Wobei solche Prozesse um Reisemängel nur bei Pauschalreisen möglich sind, also in der Regel Flug plus Hotelaufenthalt.Das Oberlandesgericht Graz hat die Tür kürzlich weiter aufgemacht und auch die Buchung eines Hotelzimmers plus Frühstück als Pauschalreise gewertet. Damit müssen künftig nicht nur große Reiseveranstalter, sondern auch kleine Hotels mit entsprechenden Klagen rechnen. Reiserecht - Maßstab für Urlauberfrust

Früher wurde der Urlauberfrust auch in Österreich gern mit der Frankfurter Tabelle (Sammlung deutscher Urteile) gemessen. Seit einigen Jahren dient die nach Stichworten geordnete Wiener Liste (Urteile des Handelsgerichts Wien, bei dem die meisten Rechtsstreitigkeiten zwischen Reiseveranstaltern und Urlaubern ausgetragen werden) als Orientierungshilfe bei der Einschätzung der Prozesschancen.
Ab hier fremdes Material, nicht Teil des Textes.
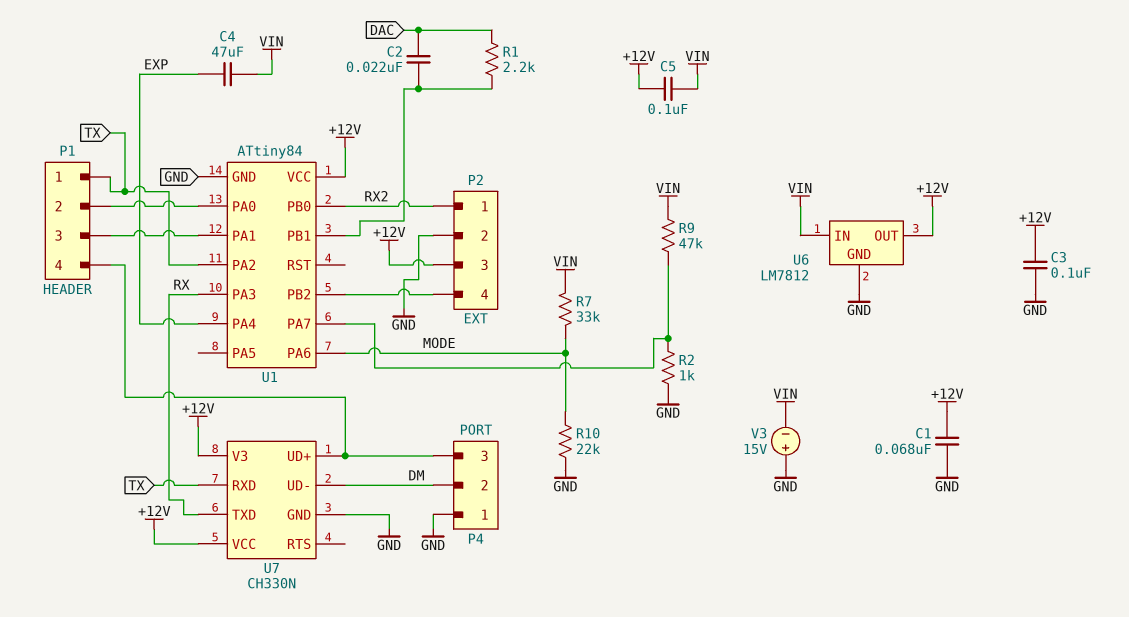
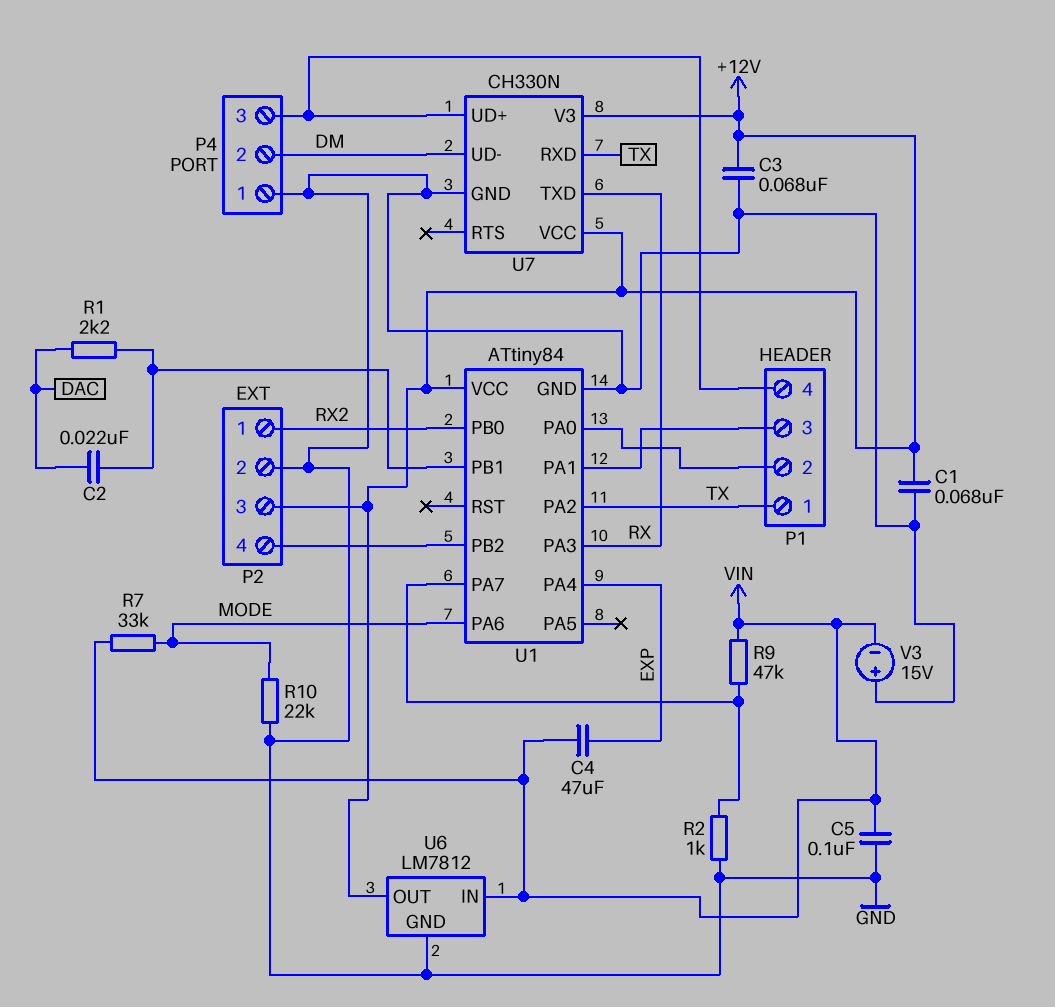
C3: 100nF (+12V, GND) -> 68nF (+12V, GND)
C5: 100nF (+12V, VIN) -> 100nF (GND, VIN)

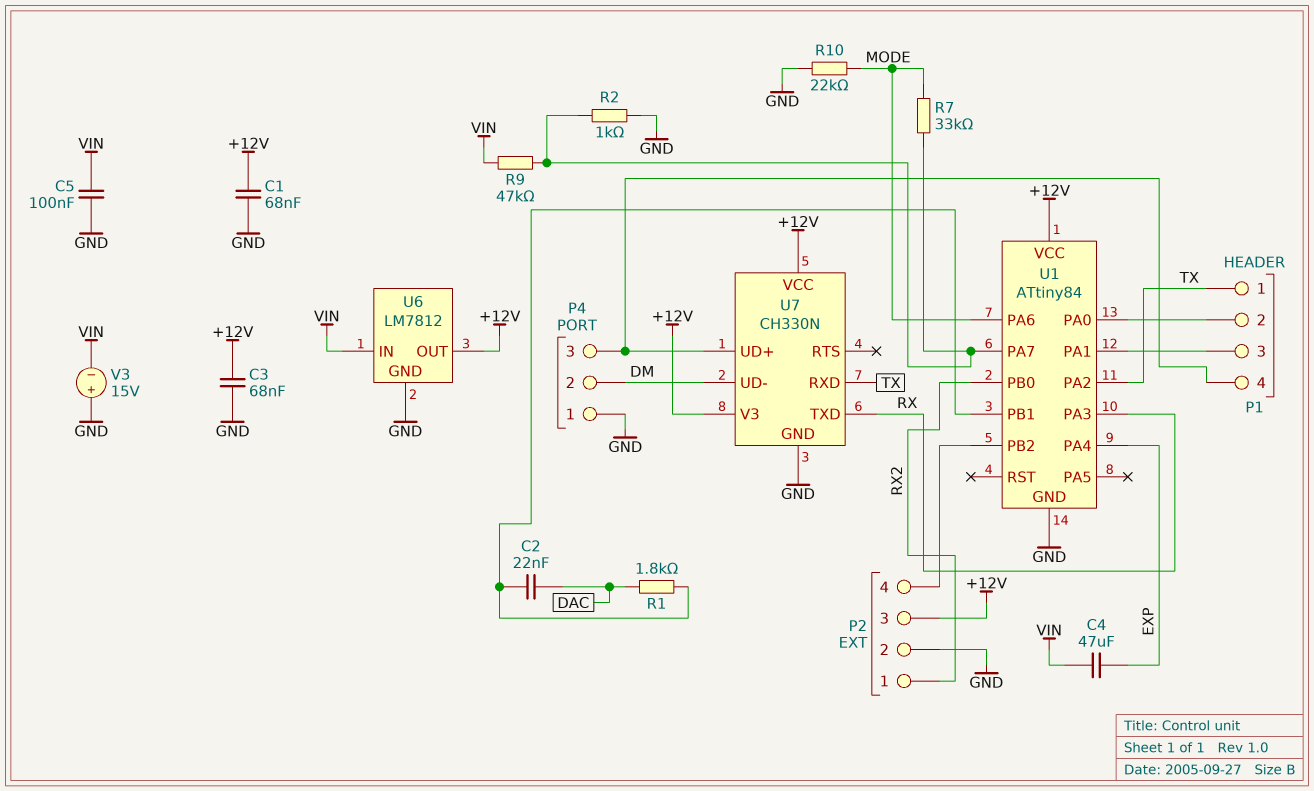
R1: 2.2k (DAC, U1/PB1) -> 1.8k (DAC, U1/PB1)
R7: 33k (MODE, VIN) -> 33k (MODE, U1/PA7)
Bindend ist die Wiener Liste (in Buchform bei Manz) allerdings ebenso wenig wie die Frankfurter Liste.
Zusätzlich zum Preisnachlass bei gravierenden Reisemängeln steht dem Urlauber für den entgangenen Erholungswert auch noch Schadenersatz zu. 20 bis 30 Euro pro Kopf und Tag sind ein Richtwert.

Bei einer Hochzeitsreise nach Sharm el Sheik (Ägypten) stand im Hotelzimmer das Wasser, die Poolbar lärmte bis 3 Uhr Früh, rund ums Hotel gab es Baustellen, im Pool sah man Sonnenölspuren, und das frisch vermählte Paar bekam Hautausschläge. Der Oberste Gerichtshof sprach zu den 40 Prozent Preisminderung noch 18 Euro Schadenersatz für verpatzte Urlaubsfreude pro Person und Tag zu.